The Jackson County Commissioners' recent decision not to pursue its minimum 10-acre rural-use lot size will save Ashland taxpayers money, city officials said.




"The county took the right step," Mayor John Morrison said in an interview Friday.




The city, he said, would have been expected to provide services for developments that backed up to the city's borders while receiving no property tax revenues to cover the added expenses.




"That would be a very direct impact," Morrison said, adding that the decision will be equally criticized by those who feel that they ought to be able to outright develop their land and by those who want little or no development of open space.




The 10-acre minimum, approved in 2006, was successfully challenged by the city of Ashland, which took its procedural complaint to the Oregon Land Use Board of Appeals and the Oregon Court of Appeals.




Following the recommendation of the county Planning Commission and cities including Ashland, the county's three-member executive board in a divided vote on Nov. 28 decided to jettison the 10-acre rule and instead approve an ordinance requiring 20-acre rural minimums.




Ashland City Councilor Kate Jackson said the rule would have strained the city's fire and ambulance services.




"Then there is the increase in traffic on the roads, and all that extra traffic would come into one of Ashland's two freeway interchanges," said Jackson, the council liaison to the city Planning Commission.




She noted also that the cost to support individual houses on a mile or two of road is "vastly higher" than for a home that shares a lot with 10 other homes on the same piece of road.




"Taxpayers pay for all of that in one way or another," Jackson said, "and it's more expensive when it's rural." Commissioner Dennis C.W. Smith originally supported the 10-acre minimum, but said he wanted to err on the side of caution and approve the 20-acre minimums to avoid future legal challenges.




"He was fair when he was saying let's try it this way and if it doesn't work this way we can reevaluate it," Jackson said of Smith's support for the 20-acre minimum.




Commissioner Dave Gilmour, the only Democrat on the board, also supported the 20-acre minimum.

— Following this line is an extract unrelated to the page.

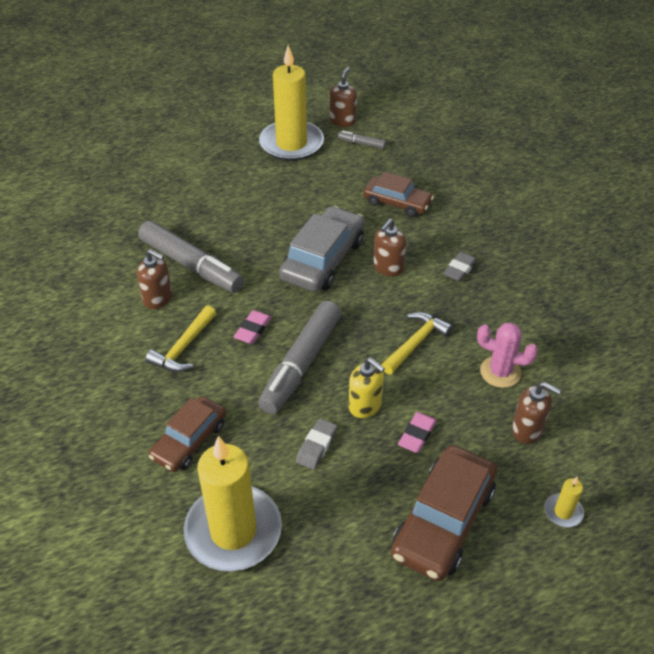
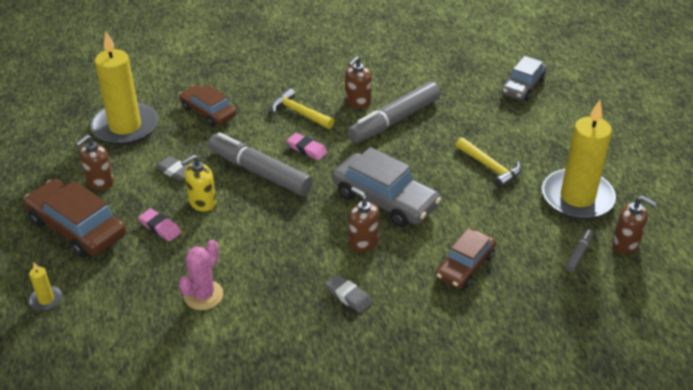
camera: 100 degrees right, 5 degrees down
(122, 177) = (523, 86): none -> grey car
(415, 343) = (258, 244): yellow hammer -> yellow hammer (490, 167)
(527, 430) = (133, 298): brown soap dispenser -> brown soap dispenser (100, 182)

The lone dissenting vote came from Commissioner Jack Walker, whom Mayor Morrison called "a staunch resister of planning for the most part." Brent Thompson, president of Friends of Jackson County, said the commissioners made the right decision, one that will prevent a traffic increase on already strained local roadways.




A county ordinance allowing for 10-acre lot minimums could have, under the worst case scenario, led to an additional 9,000 parcels in the county and about 90,000 more vehicle trips a year, said Thompson, a former Ashland city councilor and planning commissioner.




Thompson noted also that new development doesn't pay for itself. State law, he said, prohibits systems development charges to pay for additional police, fire, school and library facilities.




"So, taxpayers would have to subsidize this development," Thompson said. " having less development out in the county there will be less of a fiscal impact on the cities."